SNAP-3298 Credentials set in Hadoop configuration in the Spark context can be set only once without restarting the cluster. The credentials that are embedded in a FileSystem object. The object is cached in FileSystem cache. The cached object does not get refreshed when there is a configuration (credentials) change. Hence, it uses the initially set credentials even if you have set new credentials. Run the org.apache.hadoop.fs.FileSystem.closeAll() command on snappy-scala shell or using EXEC SCALA SQL or in a job. This clears the cache. Ensure that there are no queries running on the cluster when you are executing the command. After this you can set the new credentials.

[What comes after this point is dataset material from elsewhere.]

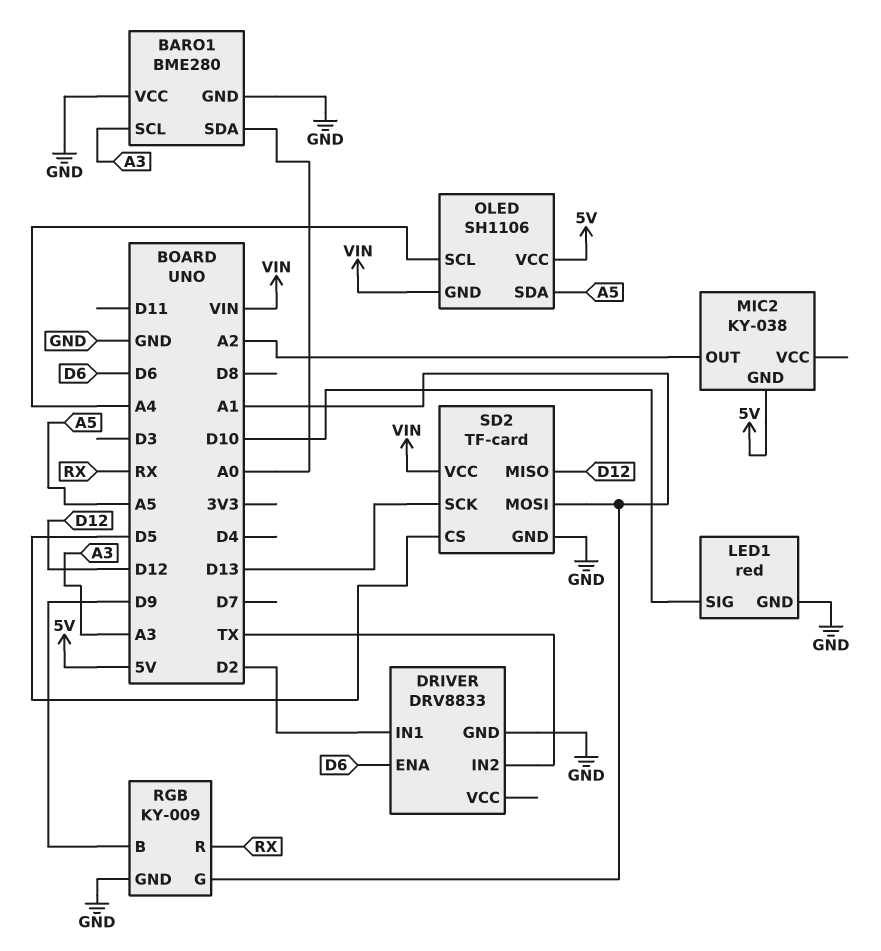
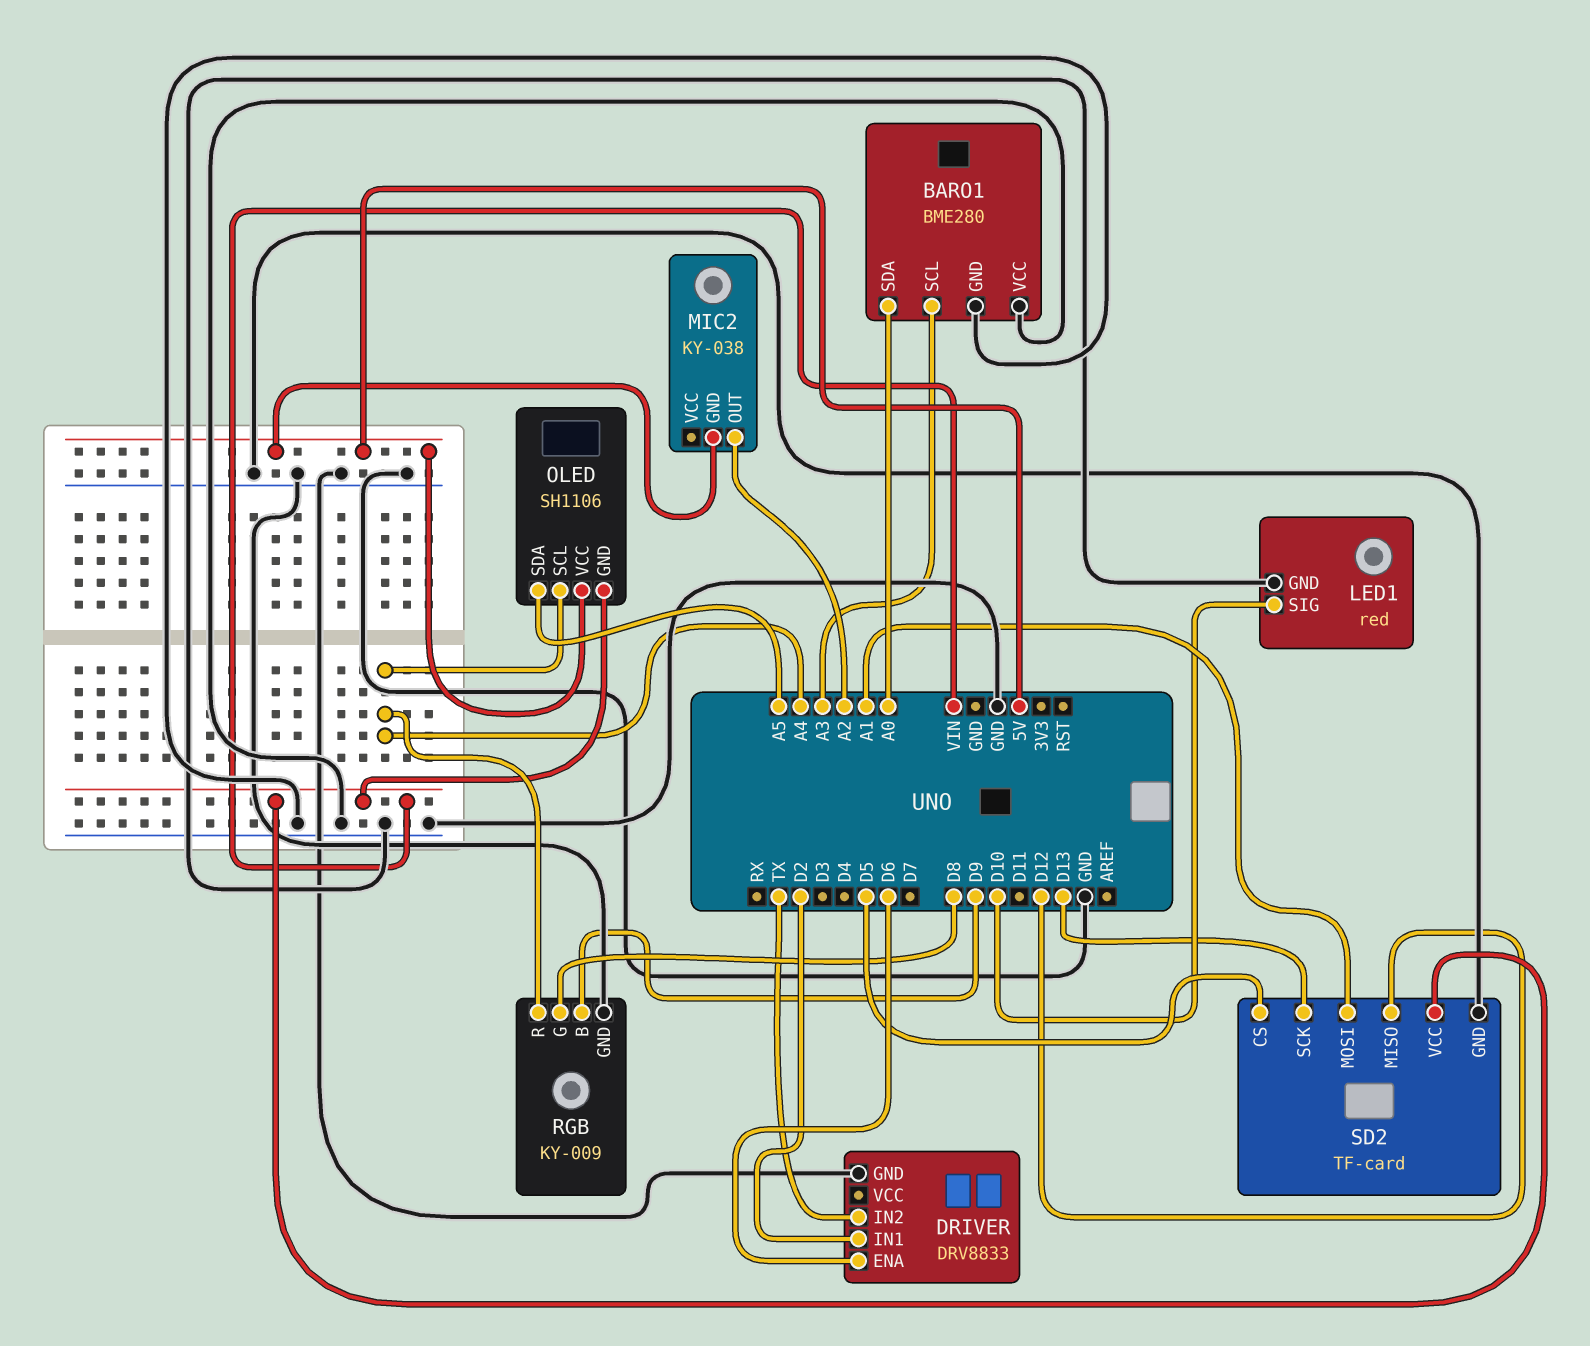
RGB pin G: A1 -> D8
RGB pin R: RX -> A4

Downloading and Verifying Release Artifacts

Download the required artifacts listed on the release page. The instructions below use gpg and sha256sum command-line utilities. These are available on nearly all Linux distributions out-of-the-box, while on macOS you can install the two using Homebrew package manager:

brew install coreutils gnupg

Or if you prefer MacPorts over Homebrew then:

sudo port install coreutils gnupg2

Verify the downloaded artifacts as below assuming they are all placed in the same directory:

gpg --keyserver hkps://keyserver.ubuntu.com --recv-keys A7994CE77A24E5511A68727D8CED09EB8184C4D6
# command below should show a good signature from:
#   SnappyData Inc. (build artifacts) <build@snappydata.io>
gpg --verify snappydata-1.3.1.sha256.asc
# command below should show OK for all the downloaded artifacts
sha256sum --check --ignore-missing snappydata-1.3.1.sha256

The following table describes the download artifacts included in SnappyData 1.3.1 release and hotfix-1:

Artifact Name Description
snappydata-1.3.1-HF-1-bin.tar.gz Full product binary for 1.3.1 hotfix-1 (includes Hadoop 3.2.0) - recommended.
snappydata-1.3.1-bin.tar.gz Full product binary for 1.3.1 release (includes Hadoop 3.2.0).
snappydata-jdbc_2.11-1.3.1.jar JDBC client driver and push down JDBC data source for Spark. Compatible with Java 8, Java 11 and higher.
snappydata-spark-connector_2.11-1.3.1.jar The single jar needed in Smart Connector mode; an alternative to --packages option. Compatible with Spark versions 2.1.1, 2.1.2 and 2.1.3.
snappydata-odbc_1.3.0_win64.zip 32-bit and 64-bit ODBC client drivers from 1.3.0 release for Windows 64-bit platform.
snappydata-zeppelin_2.11-0.8.2.1.jar The Zeppelin interpreter jar for SnappyData compatible with Apache Zeppelin 0.8.2. The standard jdbc interpreter is now recommended instead of this. See How to Use Apache Zeppelin with SnappyData.
snappydata-1.3.1.sha256 The SHA256 checksums of the product artifacts.
snappydata-1.3.1.sha256.asc PGP signature for snappydata-1.3.1.sha256 in ASCII format that can be verified using GnuPG or PGP tools.